Historical population
| Census | Pop. | Note | %± |
| 1920 | 424 |  | — |
| 1930 | 493 |  | 16.3% |
| 1940 | 537 |  | 8.9% |
| 1950 | 604 |  | 12.5% |
| 1960 | 523 |  | −13.4% |
| 1970 | 470 |  | −10.1% |
| 1980 | 456 |  | −3.0% |
| 1990 | 450 |  | −1.3% |
| 2000 | 335 |  | −25.6% |
| 2010 | 310 |  | −7.5% |
| 2020 | 281 |  | −9.4% |
| 2022 (est.) | 280 |  | −0.4% |
U.S. Decennial Census 2020 Census

===2010 census===
As of the census of 2010, there were 310 people, 138 households, and 81 families residing in the city. The population density was 574.1 PD/sqmi. There were 211 housing units at an average density of 390.7 /sqmi. The racial makeup of the city was 97.1% White, 0.3% African American, 1.0% Native American, 1.0% Asian, and 0.6% from two or more races. Hispanic or Latino of any race were 0.6% of the population.

There were 138 households, of which 13.8% had children under the age of 18 living with them, 53.6% were married couples living together, 3.6% had a female householder with no husband present, 1.4% had a male householder with no wife present, and 41.3% were non-families. 34.8% of all households were made up of individuals, and 16.7% had someone living alone who was 65 years of age or older. The average household size was 2.01 and the average family size was 2.56.

The median age in the city was 56.9 years. 13.2% of residents were under the age of 18; 4.2% were between the ages of 18 and 24; 15.2% were from 25 to 44; 32.7% were from 45 to 64; and 34.8% were 65 years of age or older. The gender makeup of the city was 47.7% male and 52.3% female.

===2000 census===
As of the census of 2000, there were 335 people, 163 households, and 93 families residing in the city. The population density was 617.3 PD/sqmi. There were 212 housing units at an average density of 390.6 /sqmi. The racial makeup of the city was 99.40% White, and 0.60% from two or more races. Hispanic or Latino of any race were 0.90% of the population. 76.6% were of German and 7.6% Norwegian ancestry.

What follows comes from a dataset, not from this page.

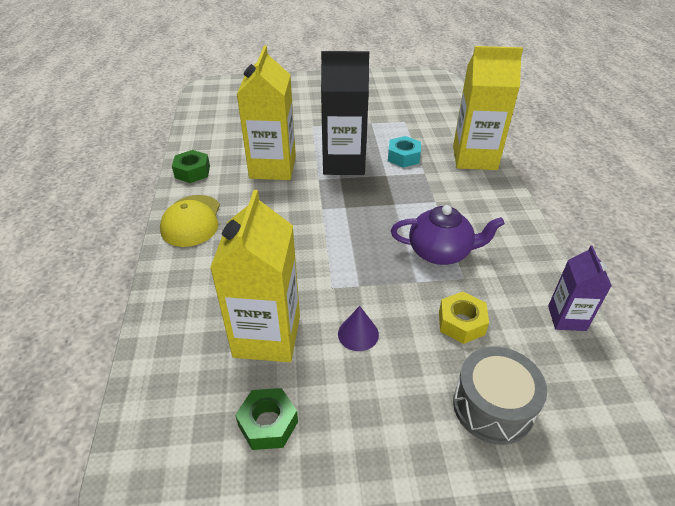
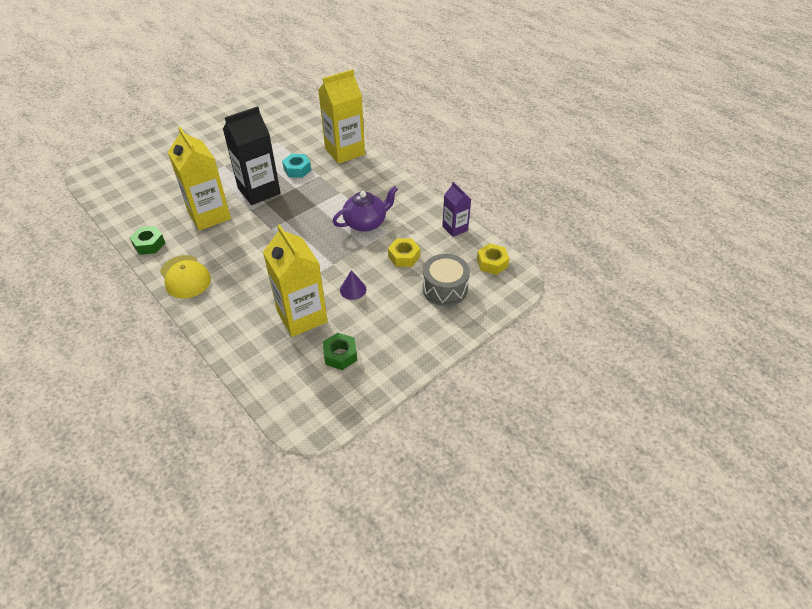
camera: 35 degrees left, 5 degrees up
(600, 405) = (492, 263): none -> yellow nut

There were 163 households, out of which 14.7% had children under the age of 18 living with them, 51.5% were married couples living together, 3.7% had a female householder with no husband present, and 42.9% were non-families. 41.7% of all households were made up of individuals, and 27.0% had someone living alone who was 65 years of age or older. The average household size was 1.83 and the average family size was 2.43.

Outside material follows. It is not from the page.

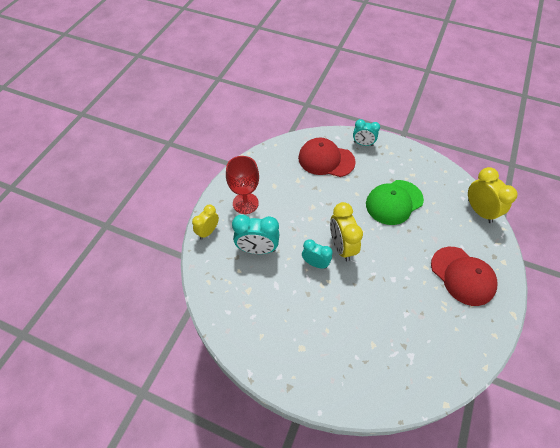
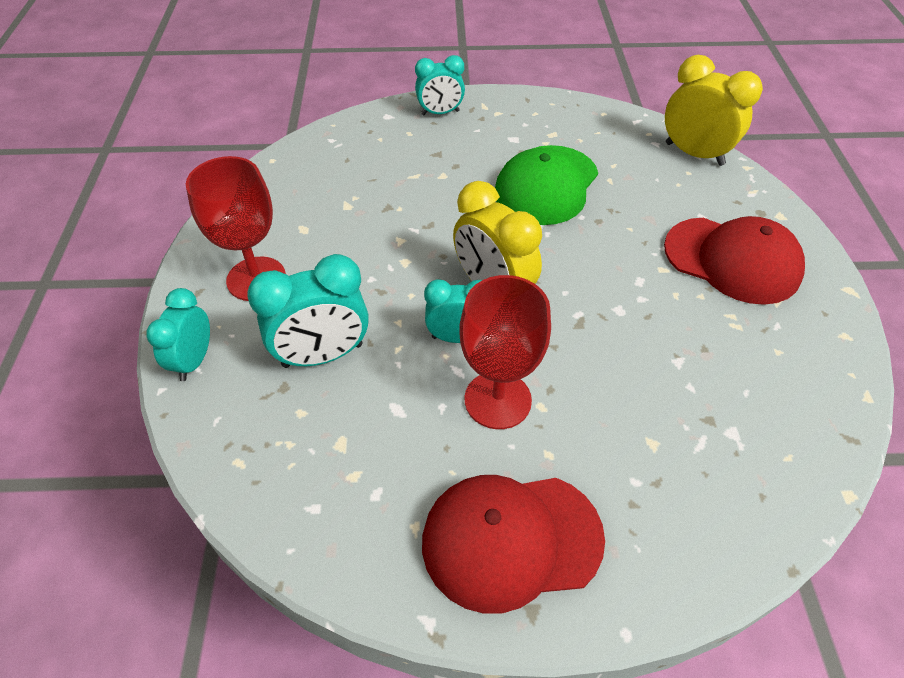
camera: 25 degrees left, 5 degrees down
(208, 231) = (194, 361): yellow clock -> turquoise clock
(318, 298) = (497, 400): none -> red goblet
(326, 160) = (385, 156): red cap -> red cap (511, 539)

In the city, the population was spread out, with 9.6% under the age of 18, 3.6% from 18 to 24, 15.2% from 25 to 44, 26.3% from 45 to 64, and 45.4% who were 65 years of age or older. The median age was 61 years. For every 100 females, there were 74.5 males. For every 100 females age 18 and over, there were 72.2 males.

The median income for a household in the city was $22,875, and the median income for a family was $26,563. Males had a median income of $17,386 versus $14,375 for females. The per capita income for the city was $15,801. About 7.4% of families and 13.9% of the population were below the poverty line, including 5.7% of those under age 18 and 21.3% of those age 65 or over.